Technology and social media and are your biggest assets says Linda from Moving Sushi
“I am very lucky to be at ease with travelling solo. It has become a sacred pleasure of mine, to be able to direct my travels and experiences in whatever way I fancy without having to worry about anyone else. When I travel I don’t actively seek out new friendships or group activities, if they happen I don’t mind, but I would not want to be pressurised into socialising just for the sake of having someone else for company. For that reason, I often carry my Ipod filled with music I love or music from my destination to get me into the vibe of where I am and hit the streets by foot, walking around as much as my feet can handle. I also use Twitter and Instagram to get recommendations and tips from the local virtual world on exciting sights, tastes and not-to-be-missed activities. Being solo doesn’t mean you can’t watch plays, attend concerts or enjoy eating out. Having a Kindle filled with local authors and the perfect table angled out towards busy streets, is the best way to people watch. Solo travel means I have to be bolder and rely on myself for all my decisions, if it doesn’t go the way I want I only really have one person to blame. But when it goes right, and it often does, boy do I mentally high-five myself.”
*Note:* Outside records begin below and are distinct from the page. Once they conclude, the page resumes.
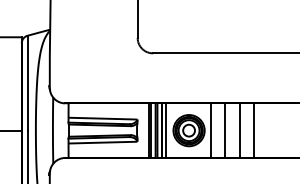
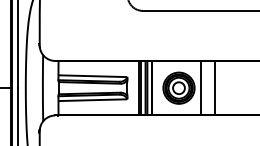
line: (165, 130) -> (155, 88), removed
line: (239, 130) -> (229, 88), removed
line: (254, 130) -> (244, 88), removed

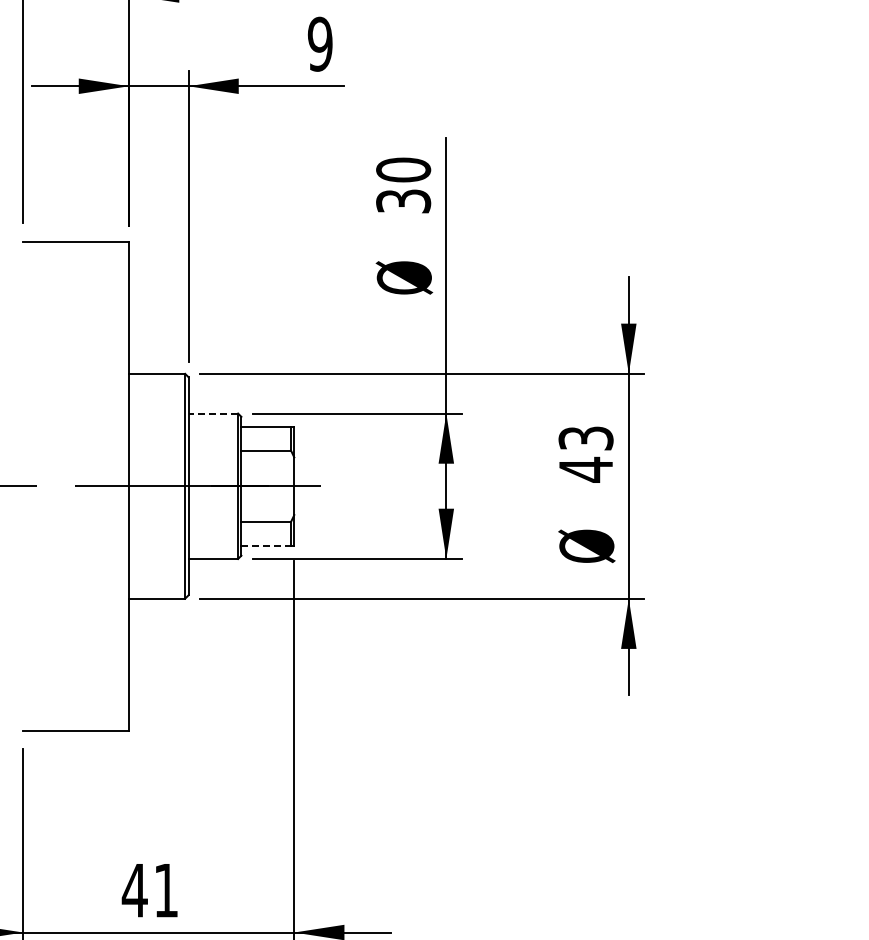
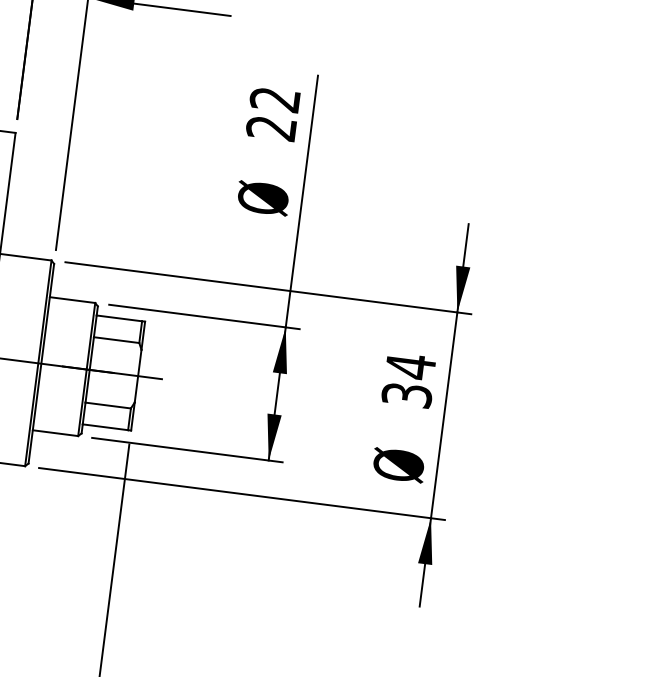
text: (403, 185) -> (273, 113), 30 -> 22
line: (213, 413) -> (72, 300), dashed -> solid
text: (585, 453) -> (408, 380), 43 -> 34
line: (266, 545) -> (105, 427), dashed -> solid

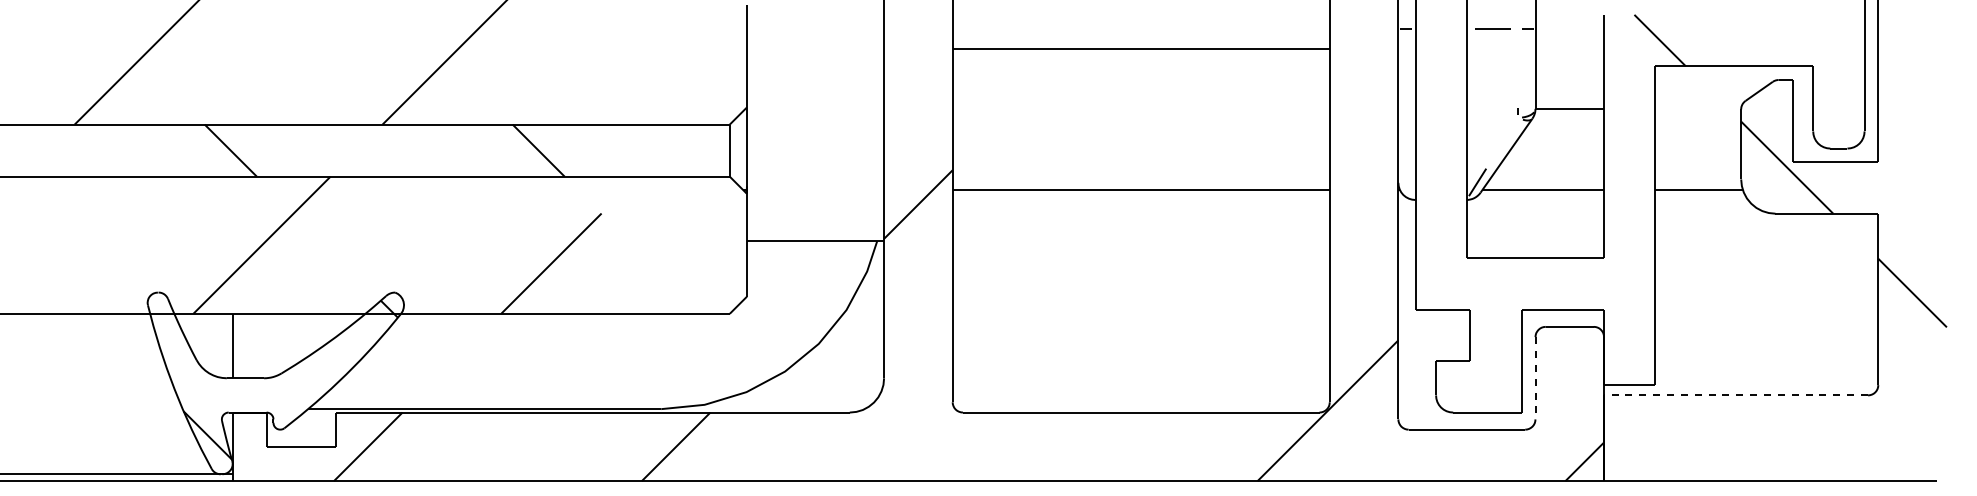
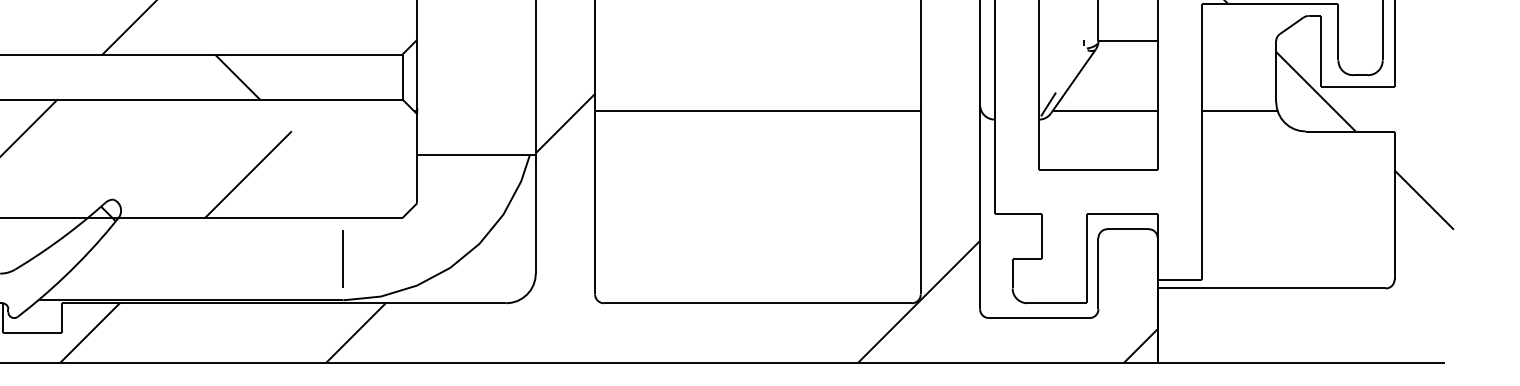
line: (660, 361) -> (342, 259), added
line: (1535, 378) -> (1098, 273), dashed -> solid
line: (1736, 395) -> (1272, 288), dashed -> solid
You’ll learn about your capabilities during solo travel says Lauren from Wanderlust Movement
“It’s okay to be alone. It doesn’t mean you’re a loner. As a solo female traveller who is also an introvert, I have had to struggle against the societal norm that it is weird to like doing things alone. I’ve dealt with the anxiety about what people would think if I went to watch a movie by myself, and I still find myself get slightly caught up in it at the start of a new trip. I’m here to tell you that you aren’t weird for wanting to be alone and it doesn’t mean you are a loner. Sometimes it’s great to go on a crazy adventure with your dorm mates and other times it’s just as exciting to be caught up and wander off in a new city by yourself. Next time you feel self-conscious about your ‘aloneness’, take a deep breath and enjoy it. It’s in times of solitude that we learn about ourselves and discover what we are truly capable of when no one else is around to hold our hand.”
Plan thoroughly says Cathy from Passport to the World
“I have travelled to many countries – some familiar, others unfamiliar – and find that solo travel allows for more freedom and is more exciting when you are the sole decision-maker/pathfinder. However, if you’re embarking on a cruise (as I will be in October from Passau to Budapest), then a companion is a must, so I think it depends on your destination and how flexible your plans are. My advice? Plan your trip thoroughly and when you arrive at your destination – throw caution to the wind, followed by your well-rehearsed plans and just have fun!”